Los muertos hablan en Corea

Cuando el militar golpista Park Chung-hee fue asesinado en 1979, Corea del Sur cayó en las garras de un régimen más despótico. Una dictadura militar enmascarada bajo una aparente apertura económica. Las protestas que se llevaron a cabo contra el antiguo tirano se recrudecieron contra el nuevo Gobierno que día a día proclamaba medidas más restrictivas, como la ley marcial de 1980. En ese momento los estudiantes de la ciudad de Kwangju se lanzaron a la calle con un resultado desolador: una matanza planeada; una carnicería con saña...

A través de siete personajes, «Actos humanos» nos traslada a aquellos instantes: torturas, pánico, desolación por no encontrar a los desaparecidos, los reencuentros... Pero, por encima de todo, el recuerdo de los asesinados. Porque la memoria no tiene cura y, en lugar de atenuarse con el tiempo, cada vez es más nítida.

Atrapados en el limbo

La historia de la masacre sobrevuela en las voces de quienes están atrapados en un nudo espaciotemporal entre la vida y la muerte. Aprisionados en ese «limbo», evocan una y otra vez el linchamiento. Conoceremos a los estudiantes que protagonizaron aquel episodio, a las familias que perdieron a los suyos e incluso masticamos el dolor de la propia autora. Una tragedia polifónica que la gran pluma de Kang sabe retratar, al tiempo que trascender para abordar temas universales. ¿Será el hombre un ser cruel por naturaleza?, se pregunta una de las víctimas. «¿Lo de la dignidad humana es un engaño y en cualquier momento podemos transformarnos en insectos, bestias o masas de pus y secreciones?». Ese es el núcleo medular del drama.

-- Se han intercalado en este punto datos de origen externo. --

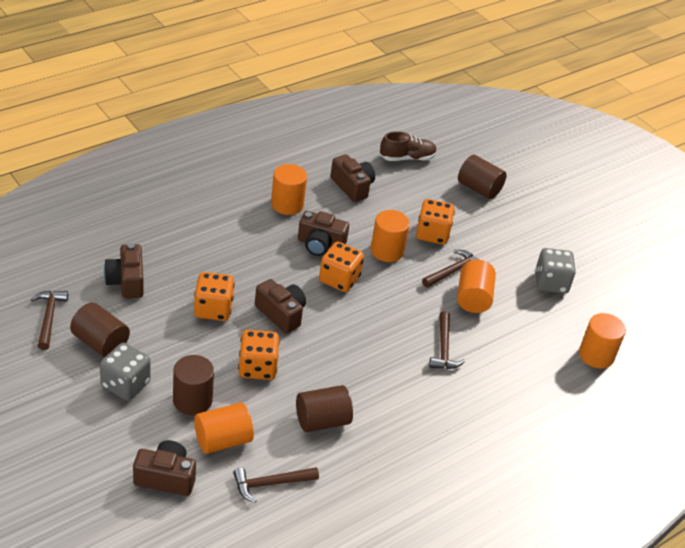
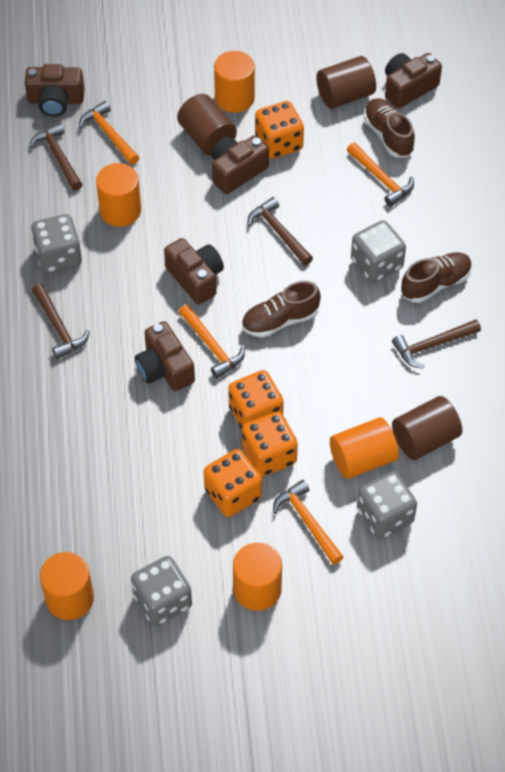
brown cylinder: 4 -> 3
brown shoe: 1 -> 3
grey dice: 2 -> 4
orange hammer: 0 -> 4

A través de los ojos del estudiante Dong-ho, atrapado en la sangrienta vorágine, asistimos en primera fila, más que a los asesinatos, a las consecuencias de la tragedia. El joven llegará a cuestionarse lo que significa estar vivo, tener alma, o el tiempo que permanecerá el élan vital junto al cuerpo en el que ha morado... No en vano, cuando arranca la narración, el joven ya está muerto y su alma trata desesperadamente de entender lo que le ha sucedido y por qué. Sabremos, también, de las vidas de distintos personajes que Dong-ho conocía de las oficinas del gobierno provincial.

Intensidad, crudeza, incomodidad, náusea... y seda. La prosa de Kang puede ser gélida y acariciadora a un mismo tiempo. Sus palabras saben aterrar y arropar en un perfecto contrasentido. Páginas que nos deja solos ante el abismo de la crueldad en un relato lleno de autopsias sobre la verdad y la mentira, la barbarie y la humanidad.